No campo do marketing, o consultor destaca a recompra preditiva como o principal diferencial competitivo da inteligência artificial na farmácia. Para tratamentos contínuos, como os voltados a hipertensão, diabetes e anticoncepção, ou produtos de uso diário como dermocosméticos e fraldas, o sistema identifica quando o produto do cliente está prestes a acabar.

“Em vez de disparar mensagens genéricas para toda a base, a IA envia um lembrete personalizado no canal preferido do cliente, oferecendo a renovação do pedido com um clique”, explica. A segmentação por hábitos de compra também viabiliza ações de cross-selling relevantes: “oferecer, por exemplo, um protetor solar específico para quem acabou de comprar um tratamento dermatológico”, ilustra.

Automação da rotina operacional

Na operação diária, a IA já permite automatizar tarefas que consomem tempo da equipe sem agregar valor direto ao cliente. Silveira Leite lista as principais:

  • Entrada e conferência de notas fiscais, com leitura automática de XMLs e identificação de divergências.
  • Atendimento inicial no WhatsApp, com agentes virtuais treinados com o catálogo da farmácia.
  • Otimização de escala de colaboradores com base nos picos de fluxo de clientes.
  • Suporte ao balconista com respostas rápidas sobre regras regulatórias, programas de benefícios em medicamentos (PBMs) e posologia.

 

Por onde começar

Para o gestor que deseja dar os primeiros passos, o consultor propõe uma jornada em quatro etapas. A primeira é o saneamento de dados: “Antes de contratar qualquer inteligência, organize o básico. Mantenha seu cadastro de produtos, clientes e histórico de vendas limpos e atualizados no ERP.”

A segunda é identificar a maior dor da operação, sem tentar mudar tudo de uma vez. A terceira, aproveitar o ecossistema atual: “Verifique se o seu sistema de gestão ou software de CRM já possui módulos ou integrações nativas de IA. Muitas vezes a tecnologia já está disponível na ferramenta que você usa.” A quarta e última etapa é a capacitação da equipe. “A IA não substitui pessoas, ela as empodera. Treine o time de balcão e gestão para interpretar os dados gerados e agir com base neles”, conclui Silveira Leite.

O futuro do setor

Na visão do consultor, a inteligência artificial na farmácia deixará de ser um diferencial para se tornar um requisito básico de gestão nos próximos anos.
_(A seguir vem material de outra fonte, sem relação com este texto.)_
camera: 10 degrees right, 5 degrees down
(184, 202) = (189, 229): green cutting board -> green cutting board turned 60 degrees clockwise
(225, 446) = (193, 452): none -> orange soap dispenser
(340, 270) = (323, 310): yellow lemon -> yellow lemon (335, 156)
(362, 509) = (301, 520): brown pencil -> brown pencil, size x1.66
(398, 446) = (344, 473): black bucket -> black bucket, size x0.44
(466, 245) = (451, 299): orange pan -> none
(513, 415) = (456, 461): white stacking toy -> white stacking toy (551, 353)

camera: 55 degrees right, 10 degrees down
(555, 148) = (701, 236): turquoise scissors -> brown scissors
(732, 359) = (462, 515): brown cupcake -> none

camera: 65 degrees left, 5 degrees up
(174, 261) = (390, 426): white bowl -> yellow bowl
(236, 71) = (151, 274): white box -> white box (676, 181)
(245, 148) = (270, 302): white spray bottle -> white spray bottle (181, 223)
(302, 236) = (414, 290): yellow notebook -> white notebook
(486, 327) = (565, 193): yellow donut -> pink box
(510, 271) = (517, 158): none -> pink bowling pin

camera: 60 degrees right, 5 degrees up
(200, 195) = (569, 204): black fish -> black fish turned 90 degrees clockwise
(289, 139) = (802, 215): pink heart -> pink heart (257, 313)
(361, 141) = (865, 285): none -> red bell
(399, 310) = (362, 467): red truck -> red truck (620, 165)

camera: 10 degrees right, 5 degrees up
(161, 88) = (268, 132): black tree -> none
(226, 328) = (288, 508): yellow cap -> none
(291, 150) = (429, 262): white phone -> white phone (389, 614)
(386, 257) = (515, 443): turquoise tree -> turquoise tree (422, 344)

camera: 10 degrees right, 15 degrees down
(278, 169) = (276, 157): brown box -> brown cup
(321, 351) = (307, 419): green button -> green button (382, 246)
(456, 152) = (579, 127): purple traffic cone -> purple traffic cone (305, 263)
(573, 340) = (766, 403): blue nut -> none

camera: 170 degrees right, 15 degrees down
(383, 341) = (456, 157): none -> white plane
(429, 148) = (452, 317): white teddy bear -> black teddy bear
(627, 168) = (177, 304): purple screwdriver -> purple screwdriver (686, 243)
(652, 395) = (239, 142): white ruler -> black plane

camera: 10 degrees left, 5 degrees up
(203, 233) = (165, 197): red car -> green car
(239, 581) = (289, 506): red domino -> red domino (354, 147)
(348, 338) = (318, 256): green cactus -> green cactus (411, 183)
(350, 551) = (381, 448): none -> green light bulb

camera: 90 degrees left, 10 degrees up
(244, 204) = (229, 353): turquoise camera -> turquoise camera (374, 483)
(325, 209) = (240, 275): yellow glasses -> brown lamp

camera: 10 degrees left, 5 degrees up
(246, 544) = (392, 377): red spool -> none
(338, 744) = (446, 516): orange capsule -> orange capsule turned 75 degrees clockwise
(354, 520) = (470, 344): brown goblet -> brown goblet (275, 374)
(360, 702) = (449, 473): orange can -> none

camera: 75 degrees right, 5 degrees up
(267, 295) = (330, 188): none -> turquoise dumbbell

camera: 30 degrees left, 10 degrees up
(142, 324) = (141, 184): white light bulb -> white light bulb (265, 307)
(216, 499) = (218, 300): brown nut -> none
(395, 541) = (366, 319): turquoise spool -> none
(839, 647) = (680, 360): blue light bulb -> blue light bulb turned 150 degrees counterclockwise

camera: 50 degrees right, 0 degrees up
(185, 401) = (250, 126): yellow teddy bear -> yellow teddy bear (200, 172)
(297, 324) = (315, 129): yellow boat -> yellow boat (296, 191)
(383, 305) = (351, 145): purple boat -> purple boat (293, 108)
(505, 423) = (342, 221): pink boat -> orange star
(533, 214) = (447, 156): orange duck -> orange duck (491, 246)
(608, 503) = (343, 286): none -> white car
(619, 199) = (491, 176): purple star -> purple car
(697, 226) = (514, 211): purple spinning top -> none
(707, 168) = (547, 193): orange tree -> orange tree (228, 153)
A tendência é a transição da farmácia puramente comercial para um modelo que ele define como hub de saúde preventivo e altamente personalizado.

“A gestão será cada vez mais prescritiva: o sistema não vai apenas mostrar o que aconteceu, mas indicar exatamente o que fazer a cada manhã, quais compras realizar, quais clientes contatar e quais preços reajustar”, prevê. No atendimento, a IA permitirá que o farmacêutico acompanhe a adesão ao tratamento do paciente com dados em tempo real, “consolidando a farmácia como o ponto de cuidado de saúde mais acessível da população”, finaliza.